IS promised justice, equality, and an Islamic religious system. But over the next few years, it terrorized people living under its control. The group killed members of Iraq’s small Yazidi community. It executed Western reporters and aid workers. And it destroyed some of the area’s most important archaeological and cultural treasures.
Some foreigners traveled to the Middle East to support IS. Many of them were young men from Europe.
However, IS angered many Sunni Muslims. They worried as they saw the group’s version of Islam spread to areas far from Syria and Iraq.
When IS declared a caliphate, it created a target. Soon, an international anti-IS coalition was formed.
The United States launched its campaign of airstrikes on Islamic State forces in Iraq in August 2014, and a month later on IS targets in Syria. In Iraq, the U.S. military partnered with government forces working with state-approved Shiite-led militias and with Iraqi Kurdish fighters.
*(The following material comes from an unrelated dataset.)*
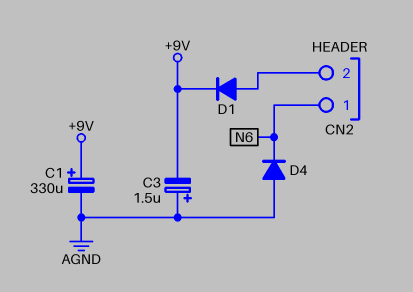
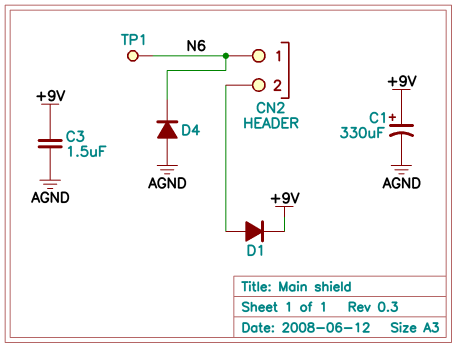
C3: 1.5uF (plus AGND, minus +9V) -> 1.5uF (+9V, AGND)
TP1: none -> test point (N6)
In Syria, the U.S. partnered with Syrian Kurdish-led fighters known as the Syrian Democratic Forces (SDF).
Supported by tens of thousands of U.S.-led airstrikes, these fighters ousted IS militants from the territories they controlled. The worst defeat for IS took place in July, when they were forced out of Mosul.
IS also appears to be heading for collapse in Syria. The SDF and Syrian government forces supported by Russia are attacking IS forces in separate offensives.
This week, a top SDF commander announced his forces had taken Raqqa from IS militants. Over the weekend, Syrian troops captured Mayadeen, a town in the Euphrates River Valley near the border with Iraq. The militants had been expected to fight to the death in the town.
In northern Iraq, IS forces no longer hold any cities or towns. They lost control of Hawija earlier this month. Iraq’s army is now preparing to fight IS in the last place the terrorists control -- Anbar province, which stretches to the Syrian border. In Syria, IS still controls the town of Boukamal, near the Iraqi border, and small areas in the East.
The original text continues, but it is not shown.